Roland-Garros 2024 : « Je me suis effondré en moi-même », Rublev a pété les plombs à cause d’une décision arbitrale
Tennis•Malmené par l’Italien Matteo Arnaldi, le Russe s’est délité dans la deuxième manche après une décision de l’arbitre qu’il n’a pas compriseA.H.
Tout se passait bien, le match entre Matteo Arnaldi, le tombeur des Français, et Andrey Rublev était disputé, les points accrochés… Les deux hommes avaient même eu besoin du tie-break pour se départager dans la première manche, revenue à l’Italien. Et puis, à 2-2 dans le deuxième set, le Russe est parti en cacahuètes, à cause d’une décision arbitrale qu’il n’a pas du tout comprise.
A 15A, sur son service, l’arbitre de chaise estime qu’une frappe d’Arnaldi est bonne, alors que Rublev la voit dans le couloir. Après d’âpres négociations sur le court, la décision ne change pas. Et, frustré, le sixième joueur mondial met son cerveau sur pause et n’arrive pas à passer à autre chose. A la fin de ce cinquième jeu, breaké, il balance une première fois sa raquette de rage en hurlant comme un fan de métal.
Durant le jeu suivant, Rublev, habitué aux pétages de plombs, balance aussi quelques fois sa raquette, sous les vivats de la foule. Mais le bouquet final de ce feu d’artifice de colère intervient à la fin du set, à 4-2, lorsque le Russe est breaké une deuxième fois par l’Italien : raquette balancée de rage et coups de pied dans la chaise, avant de finir prostré, assis au moment du changement de côté.

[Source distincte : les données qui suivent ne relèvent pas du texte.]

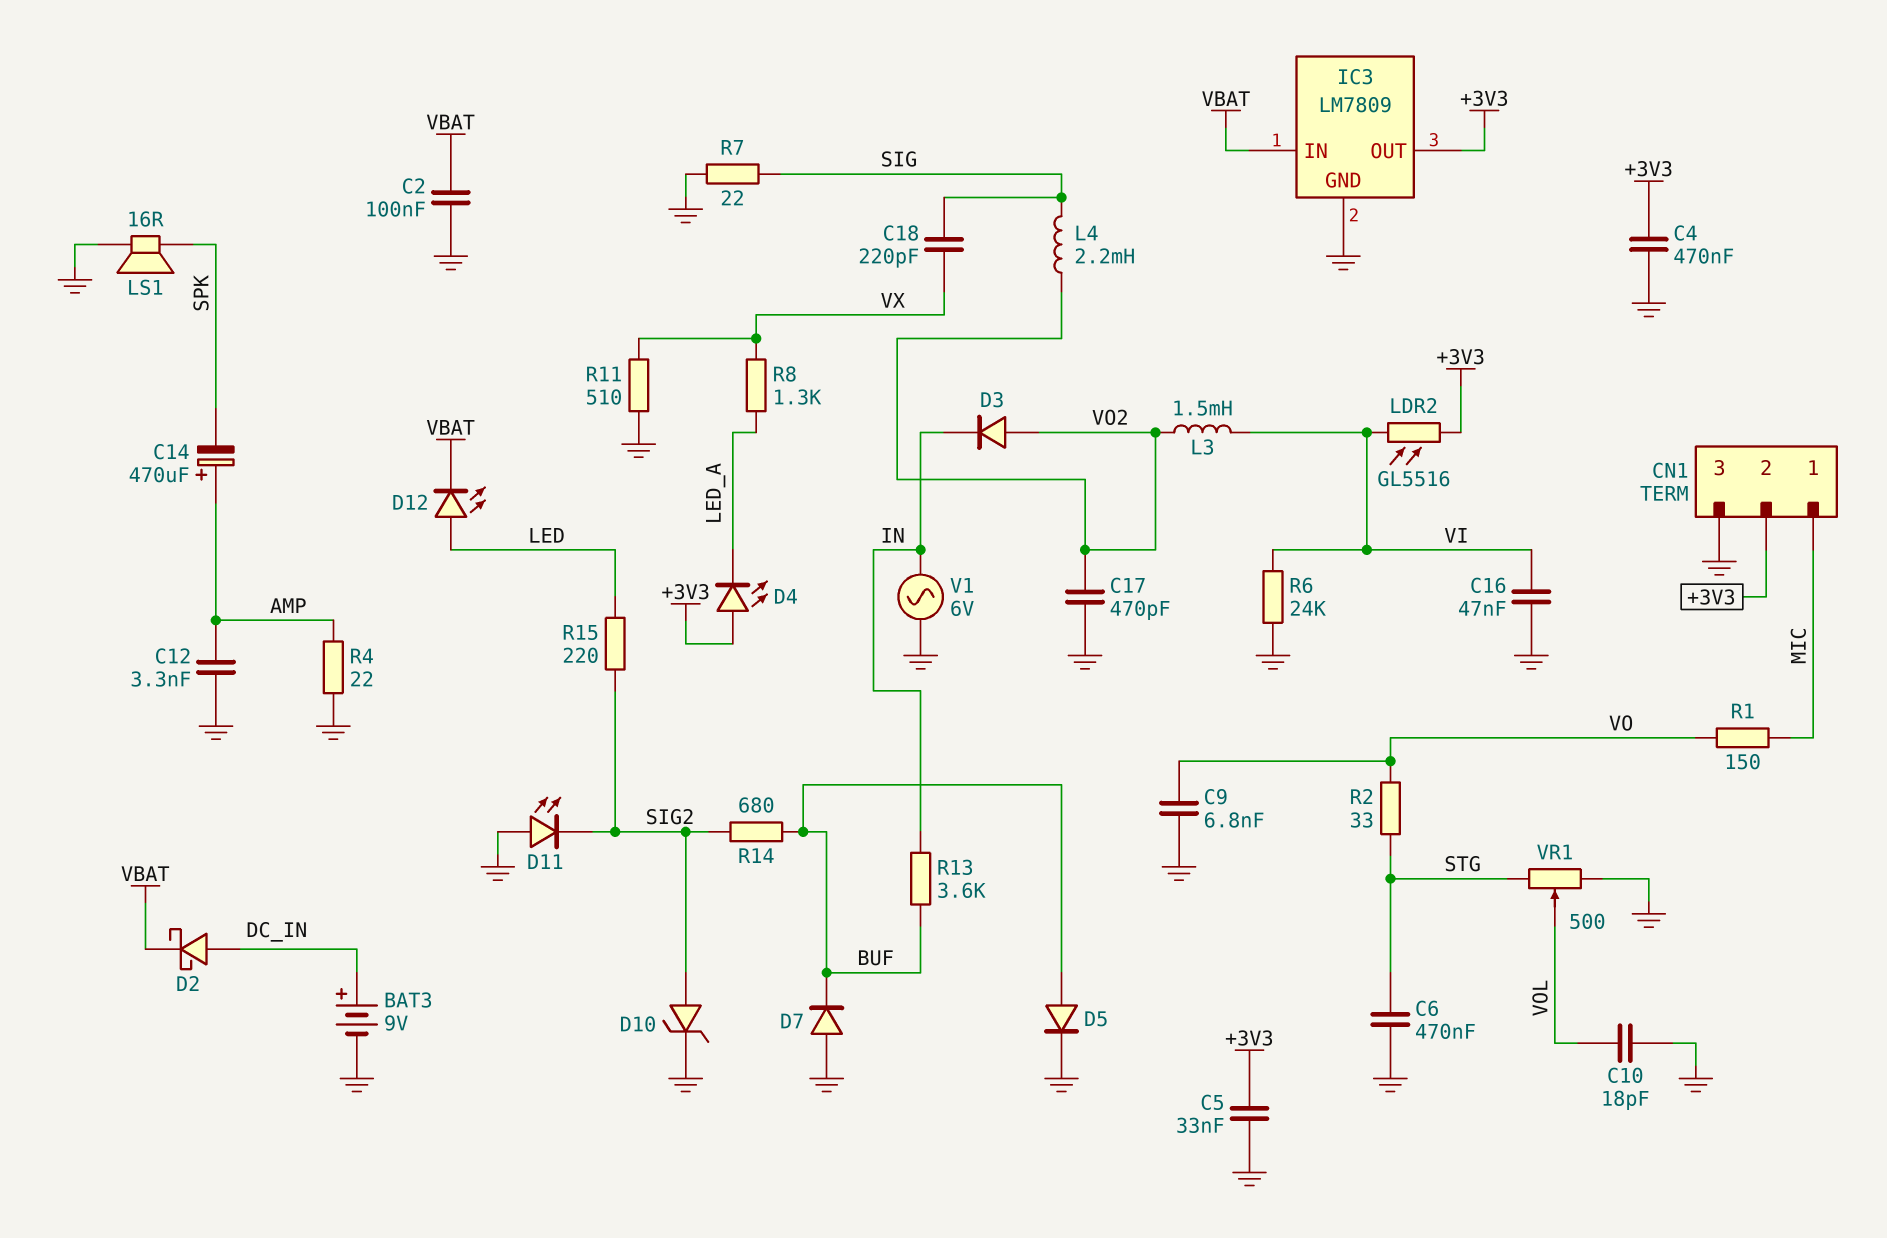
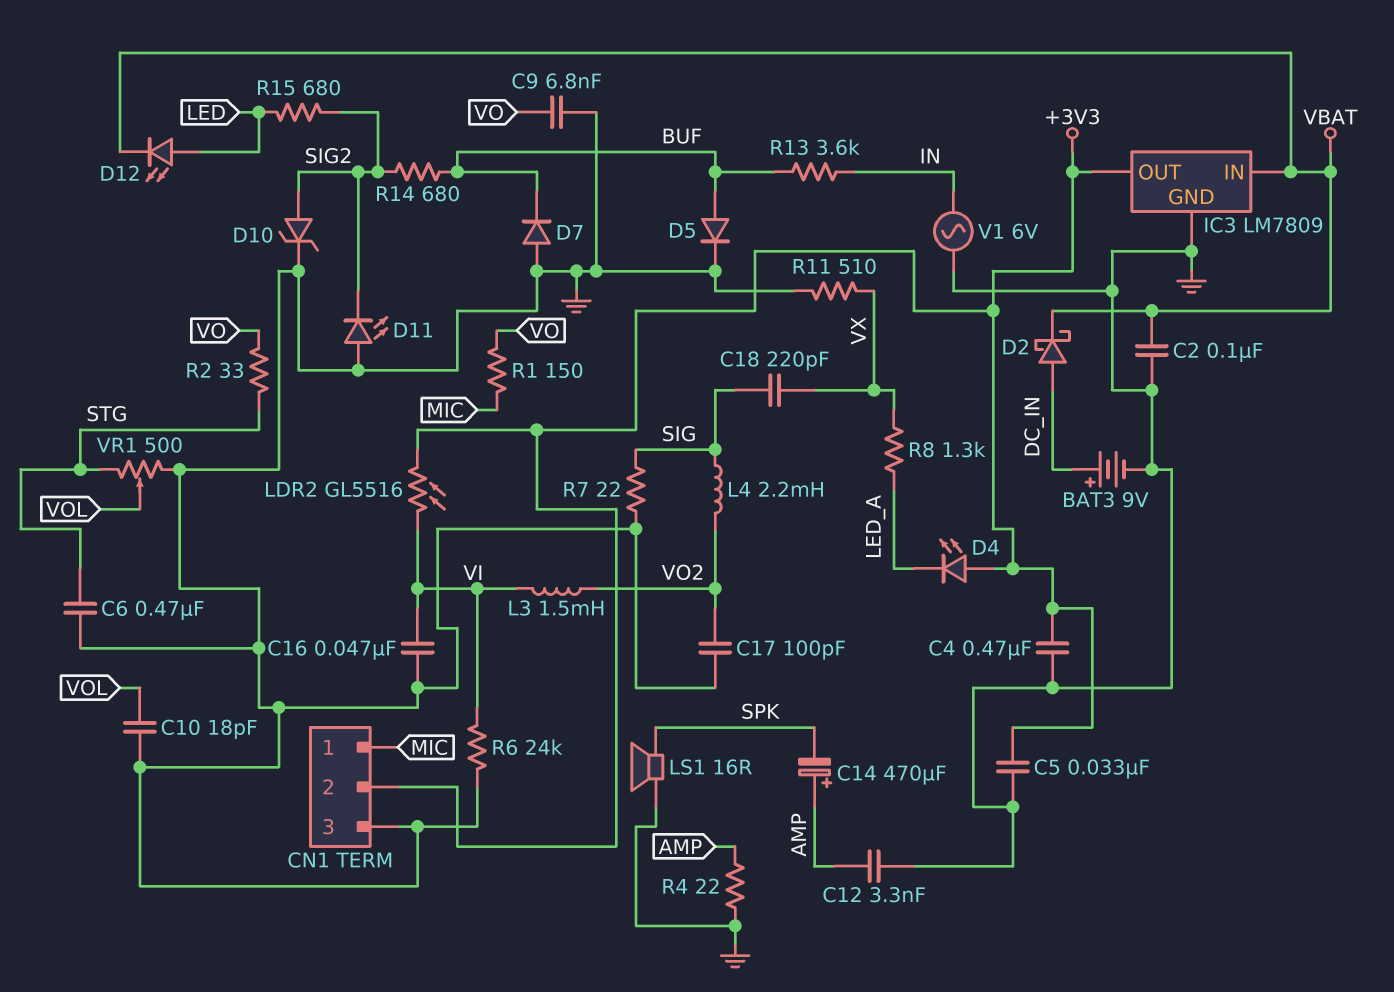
C17: 470pF (GND, VO2) -> 100pF (GND, VO2)
D3: diode (A VO2, K IN) -> none
R15: 220 (LED, SIG2) -> 680 (LED, SIG2)

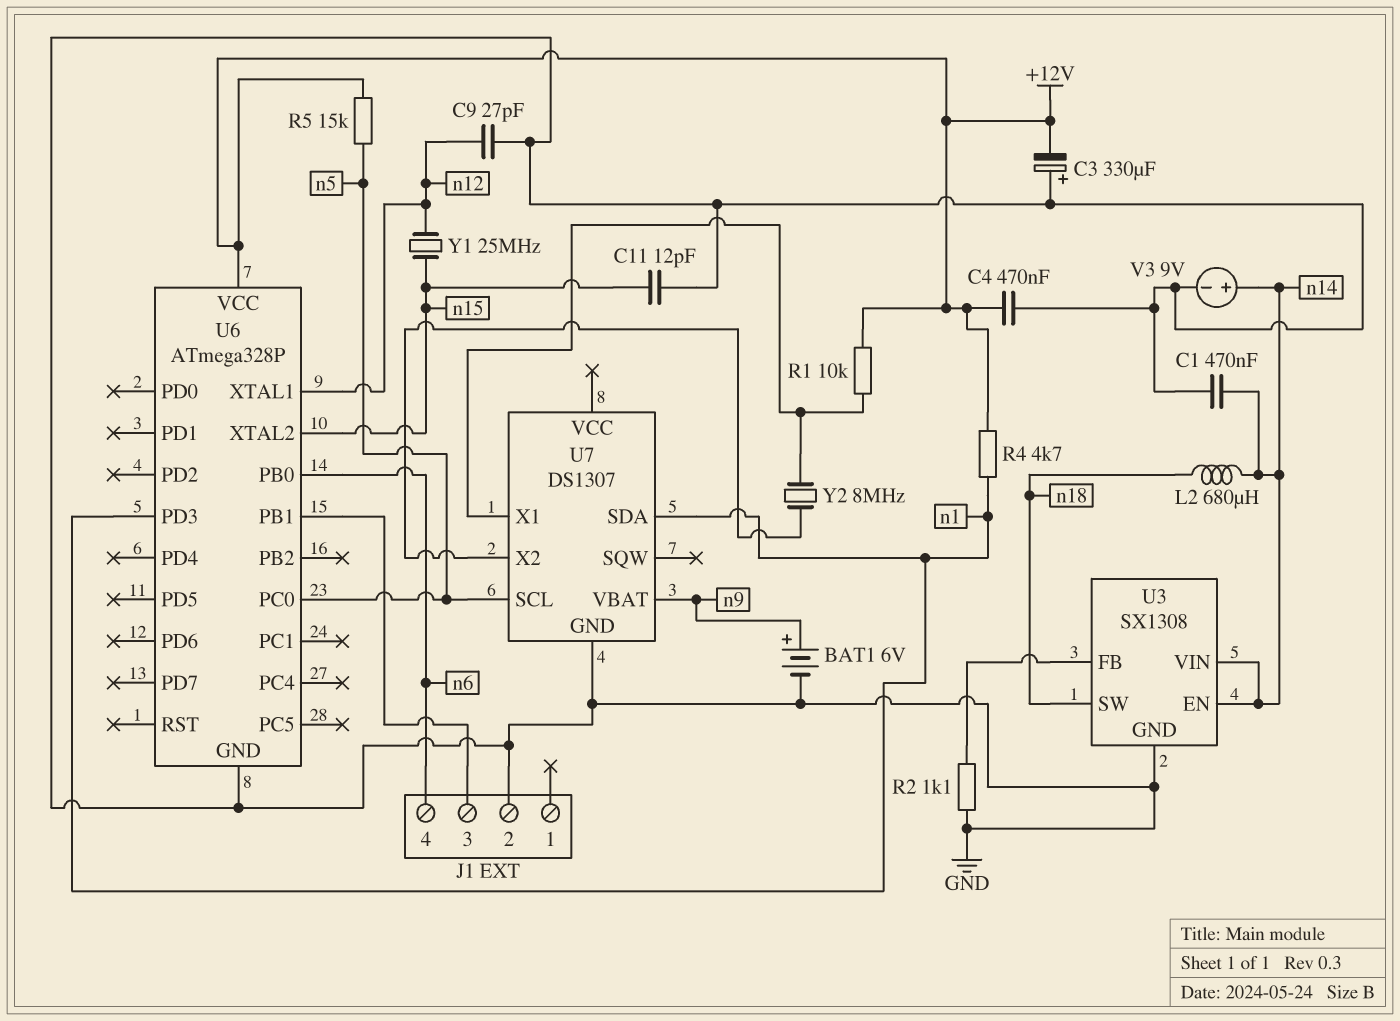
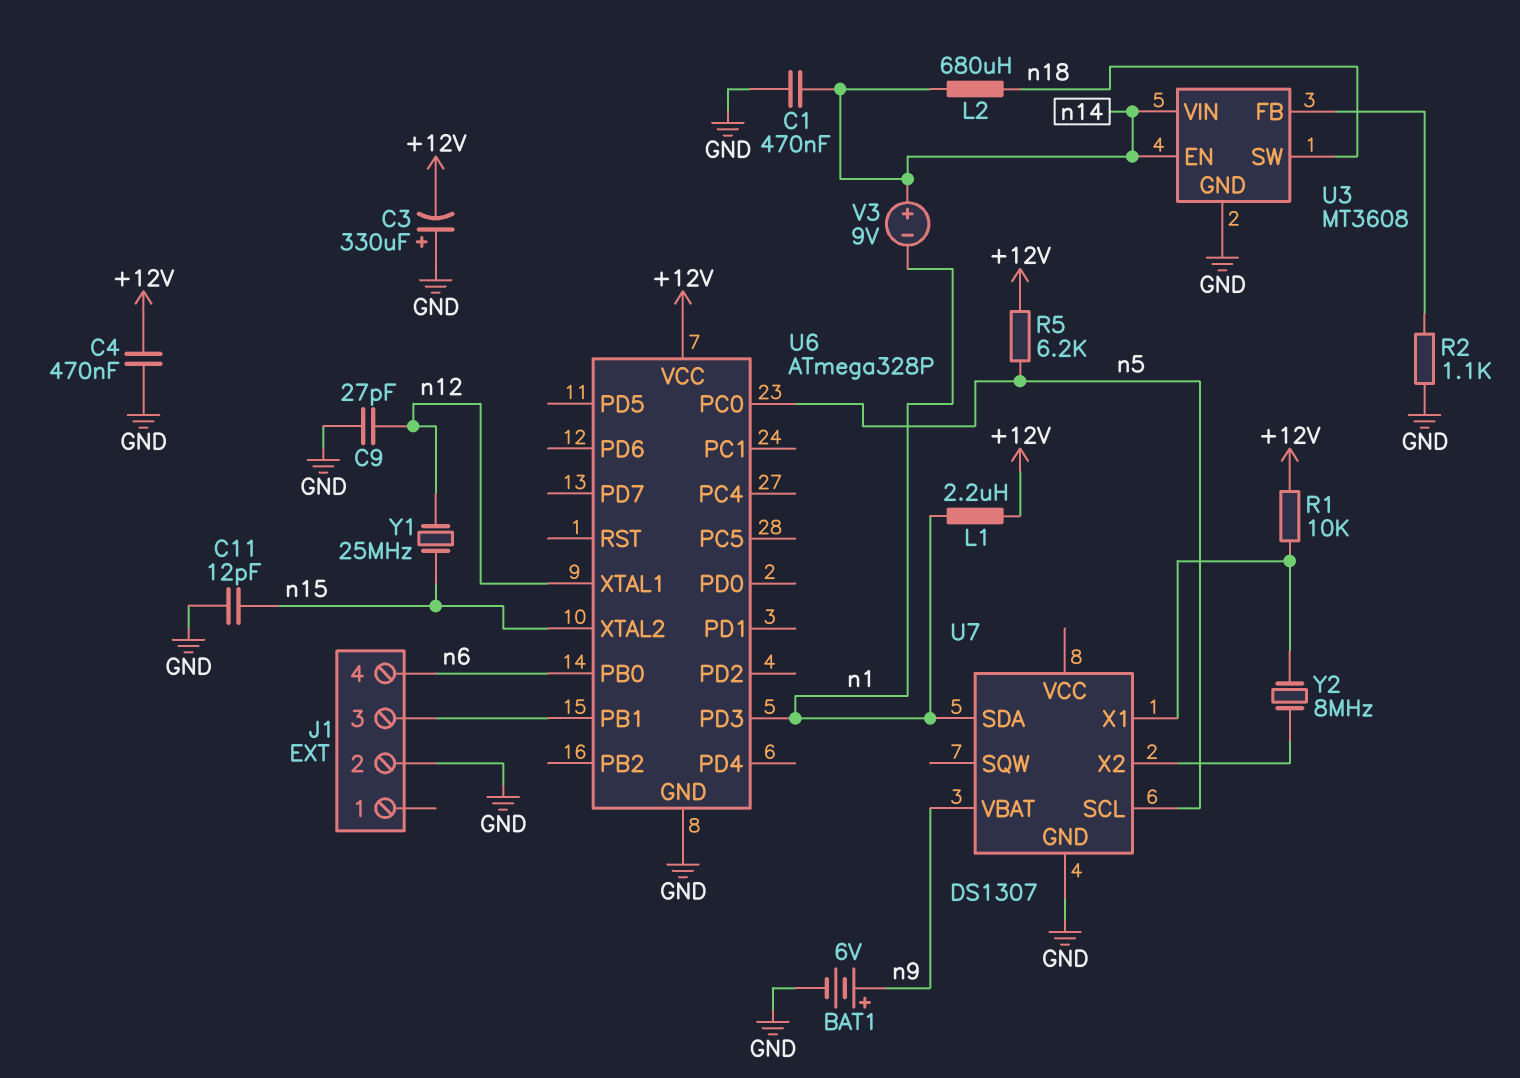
L1: none -> 2.2uH (+12V, n1)
R4: 4.7k (+12V, n1) -> none
R5: 15k (+12V, n5) -> 6.2k (+12V, n5)
U3: SX1308 -> MT3608
V3: 9V (plus n14, minus GND) -> 9V (plus n14, minus n1)

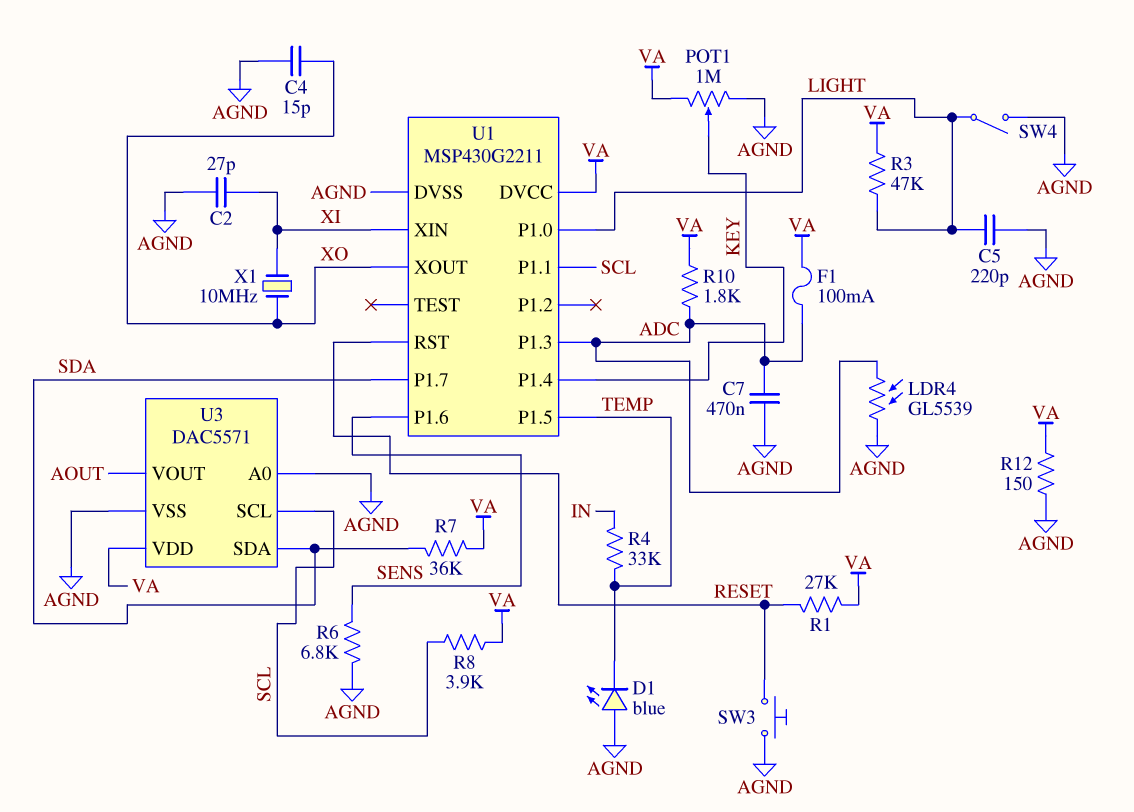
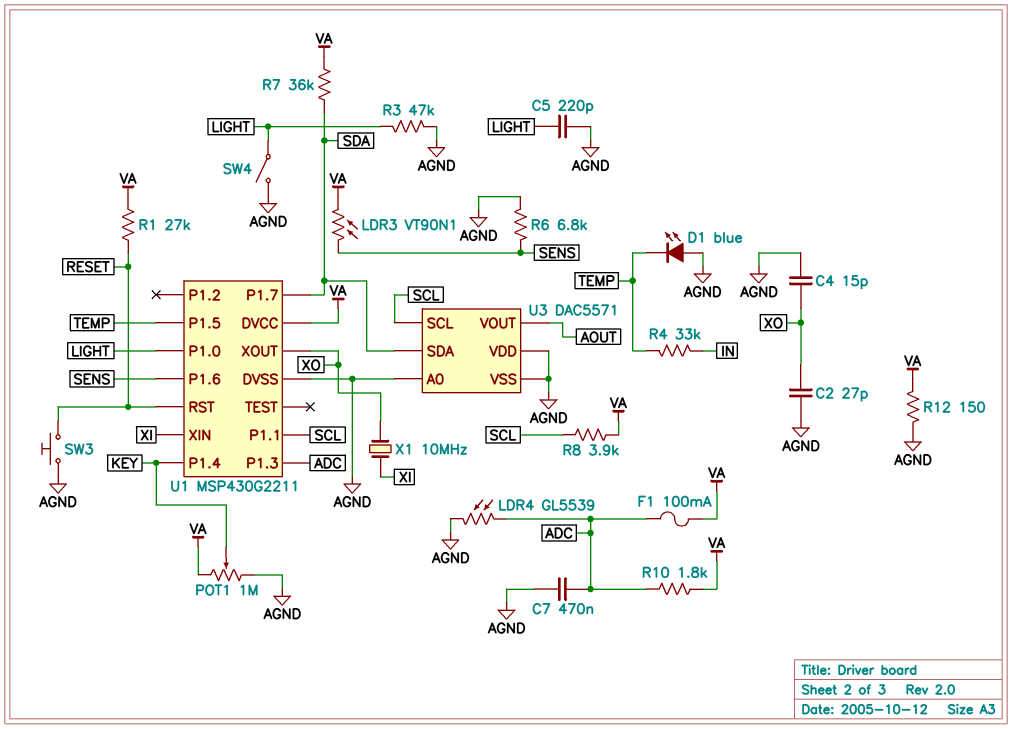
C2: 27pF (AGND, XI) -> 27pF (AGND, XO)
LDR3: none -> VT90N1 (SENS, VA)
R3: 47k (LIGHT, VA) -> 47k (AGND, LIGHT)
U3 pin VDD: VA -> AGND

« Du côté comportement, je ne crois pas que j'ai fait pire sur un Grand Chelem, a humblement reconnu le Russe après la rencontre. C'est la première fois où j'ai vraiment été aussi mauvais côté comportement. Qu'est-ce que je peux dire d'autre ? J'ai eu beaucoup d'occasions à saisir. Je n'ai pas réussi. Je me souviens il y a un moment où j'ai complètement dévissé. J'avais tellement d'occasions de faire mon retour, de mener le match, de me reprendre. Je n'ai pas réussi.. Ensuite, c'était ancré en moi tout cela. Quand j'ai perdu au break la deuxième fois, dans la deuxième manche, c'est là que tout m'a échappé. Je me suis effondré en moi-même ».